Yanti and her husband have come on motorbike from Kepayang, a village to the southeast where logging still occurs. It doesn't directly border the national park, meaning they will pay a higher price for care. The doctors admit her as an inpatient. They want to at least relieve the swelling in her brain so she can go home pain-free and with her vision restored.
Sri Malianto, a rice farmer who lives about 10 miles from the clinic, looks out his window and, for a flashing moment, while trying to stay serious and humble, lets a smirk break onto his face.
His village recently shut down its sawmill, which caused the health center to give its residents a better rate. "It's very rewarding," he says. "The people here are very positive about the tiered system."
The rainforest begins as a green wall across the road from his house. Most of the forest is protected as part of the national park, but an institutional boundary doesn't keep people from felling trees. While logging has decreased since ASRI was founded in 2007, it still goes on.
Malianto was a logger from 1995 to 2007. Now, he volunteers as an ASRI Forest Guardian, or SaHut (short for sahamat hutan, or "best friend of the forest"). Sensing a need for stronger community involvement in its rainforest protection efforts, ASRI founded the SaHut program in 2011. Each of the 30 SaHut volunteers lives in a different village near the rainforest, and half a dozen are ex-loggers. Malianto gives talks in his village about the importance of a healthy rainforest, his main point being that water, which comes down to them from the rainforest hills, flows cleaner and more steadily when filtered by tree roots. He also teaches people about organic farming, which ASRI hopes will be adopted by former loggers in need of income.
Malianto's wife brings in plastic wineglasses full of watery orange syrup--a popular drink in West Kalimantan. As we sip, he talks about his days as a logger.
"You cut the tree down, then cut it into logs, then drag everything out," he says. "It takes several days in the forest. It's painful work." He does not miss logging, but its economic appeal remains obvious. Back when he logged, a tree about five feet in diameter was worth $4,000 and took about three days to cut. Today, that same tree would be worth $20,000. He made $5,000 off rice farming in 2012.

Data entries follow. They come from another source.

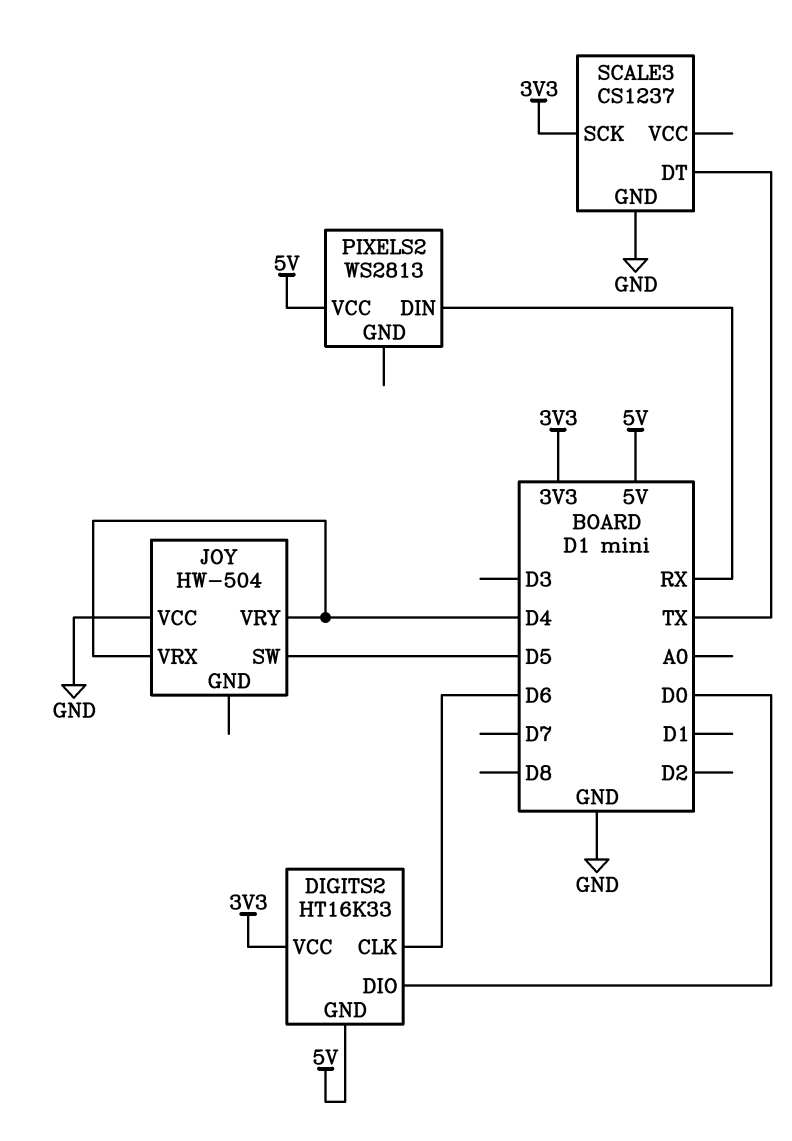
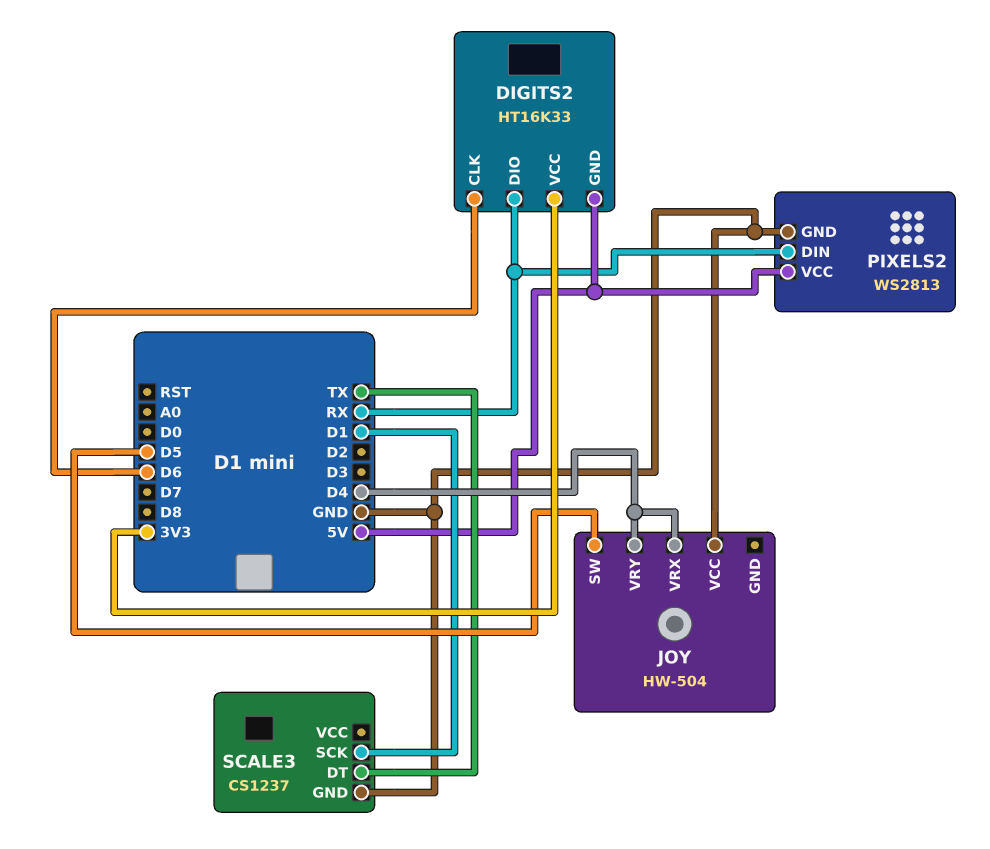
DIGITS2 pin DIO: D0 -> RX
PIXELS2 pin GND: none -> GND
SCALE3 pin SCK: 3V3 -> D1

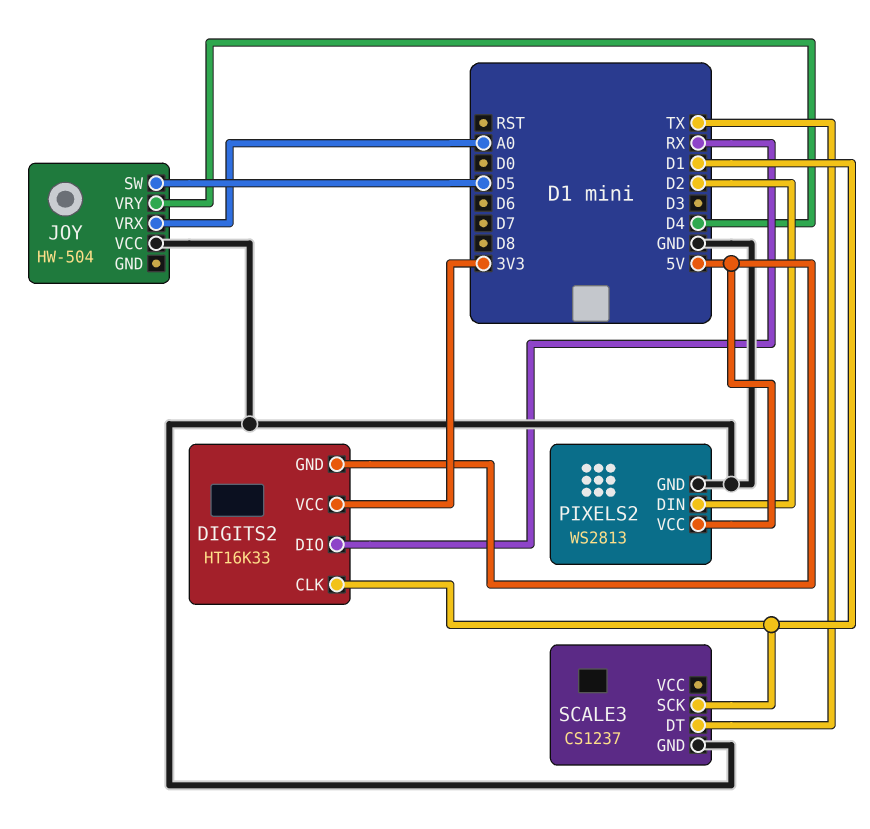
DIGITS2 pin CLK: D6 -> D1
JOY pin VRX: D4 -> A0
PIXELS2 pin DIN: RX -> D2

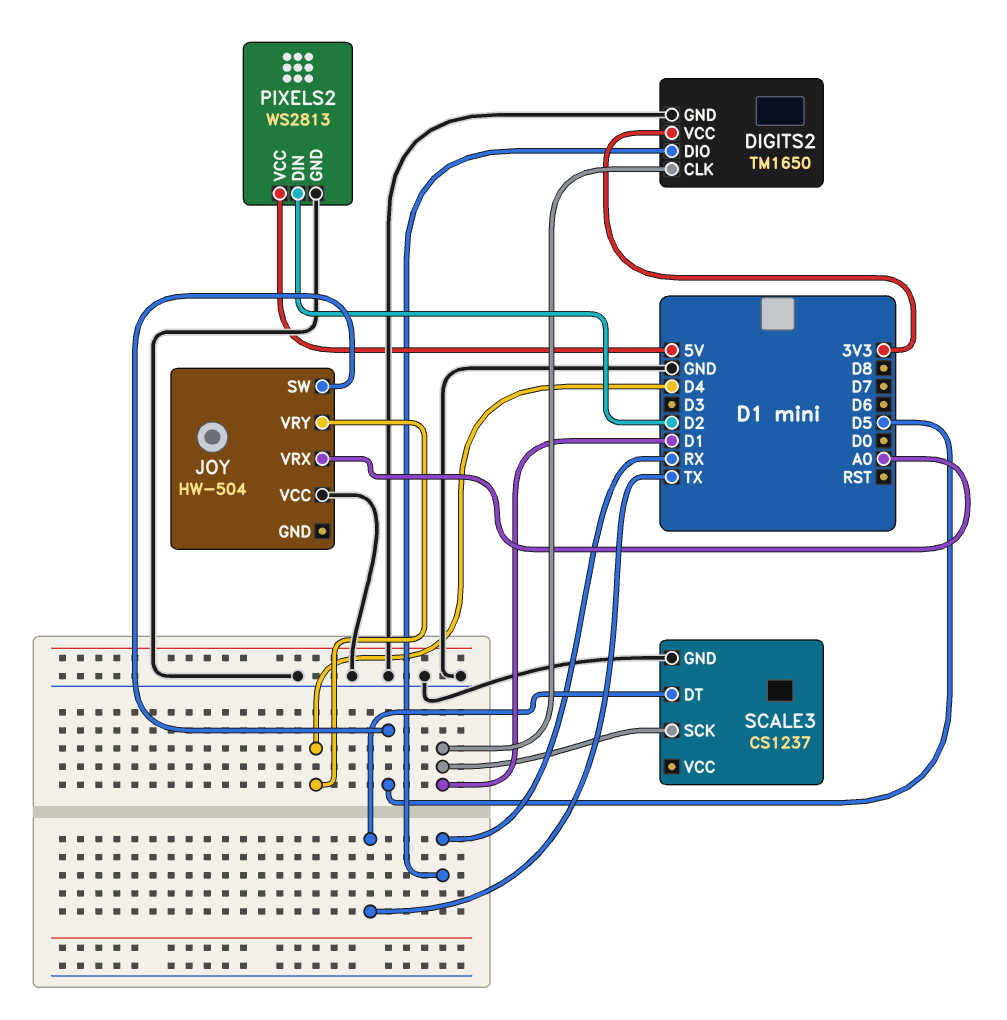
DIGITS2: HT16K33 -> TM1650
DIGITS2 pin GND: 5V -> GND

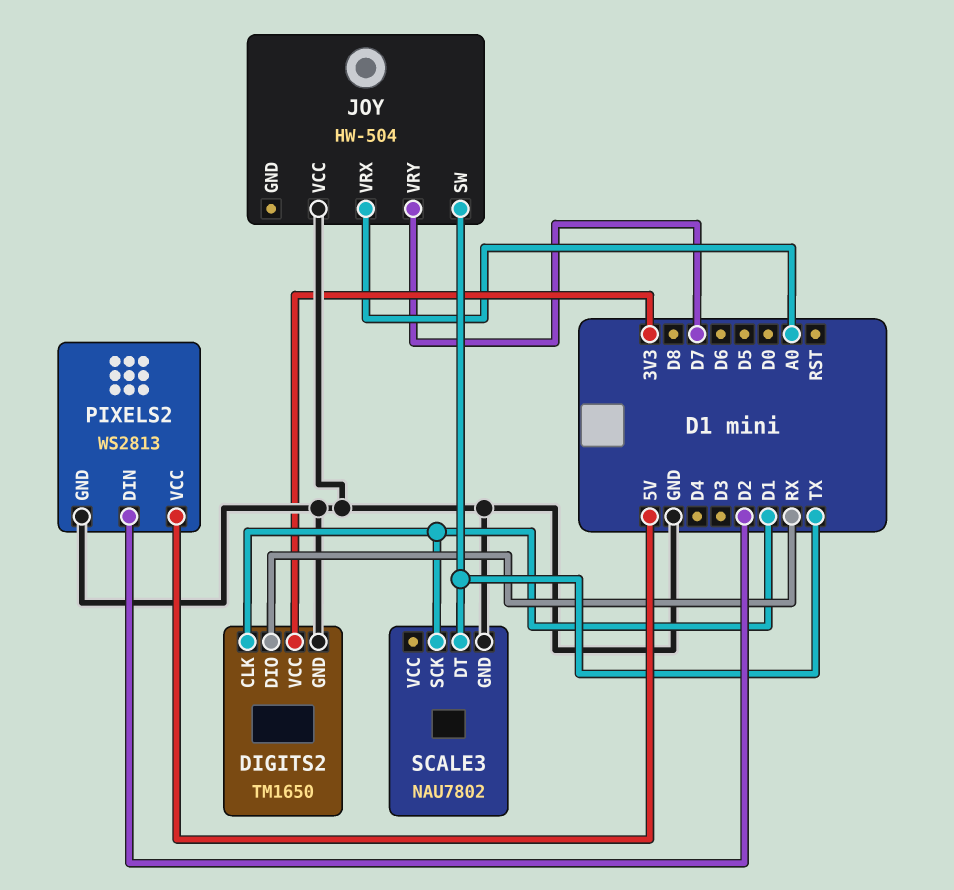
JOY pin SW: D5 -> TX
JOY pin VRY: D4 -> D7
SCALE3: CS1237 -> NAU7802

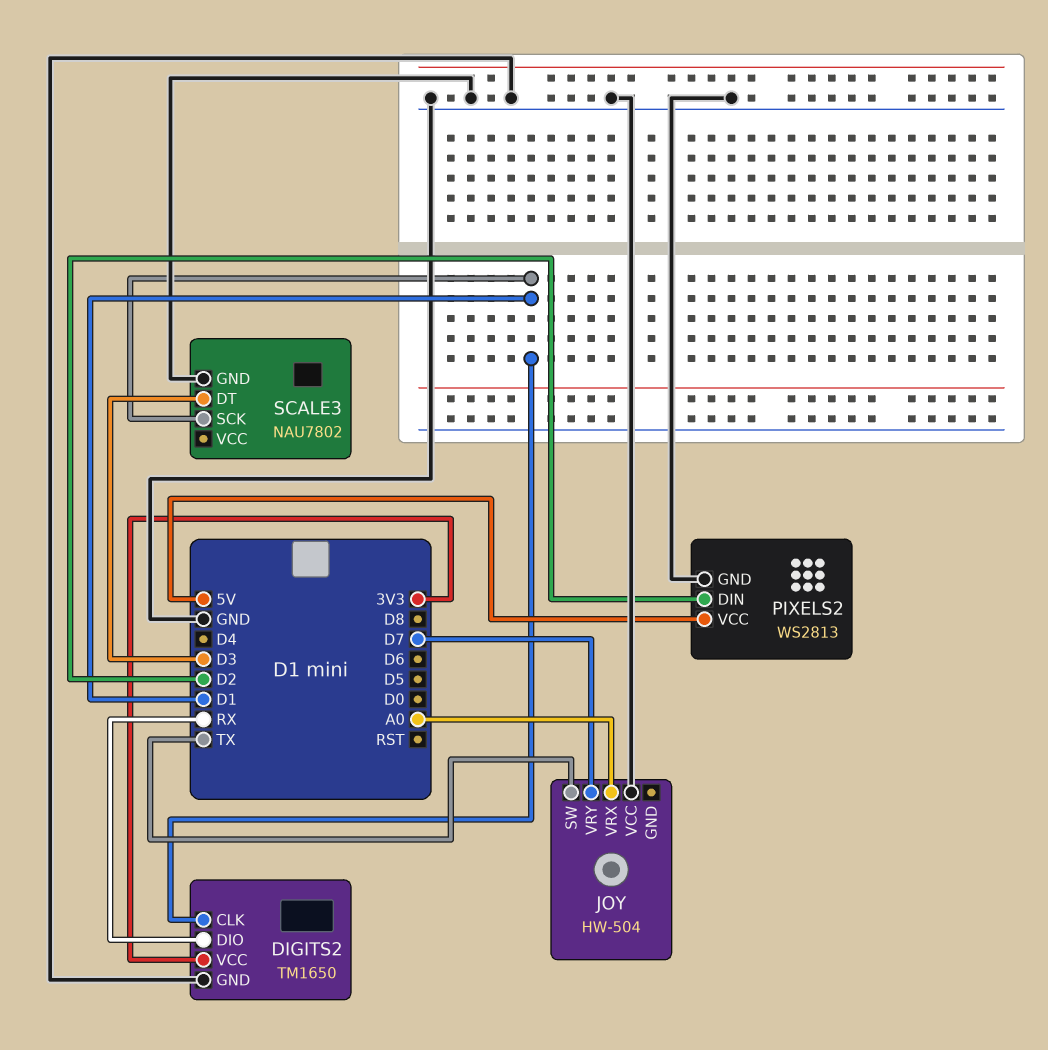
SCALE3 pin DT: TX -> D3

Malianto says he will never go back to logging because the forest is too important. He even convinced his parents to abandon logging for rice farming. The most pressing task now, he says, is to help others understand their dependence on the trees. If he hears chainsaws near his village, he will find the loggers and try to explain this to them. "I usually know them, and they listen to me," he says.
Malianto's comments conjured memories of a trip into the jungle I'd taken two days earlier with his brother-in-law, Muslianto. He wanted very badly to show me orangutans, but we saw none. The whole trip he was shrugging his shoulders and saying, "Orangutan nest. No orangutan." We spent one night in a sort of wooden fort in the rainforest. He kept slipping away and reappearing out of the dark to show me animals with his flashlight--bats in a banana tree, a turtle in a net, a rat that looked like a small pig. At one point, we hiked up to a vista where the valley rolled out below us. We could hear birds and the resounding growl of chainsaws.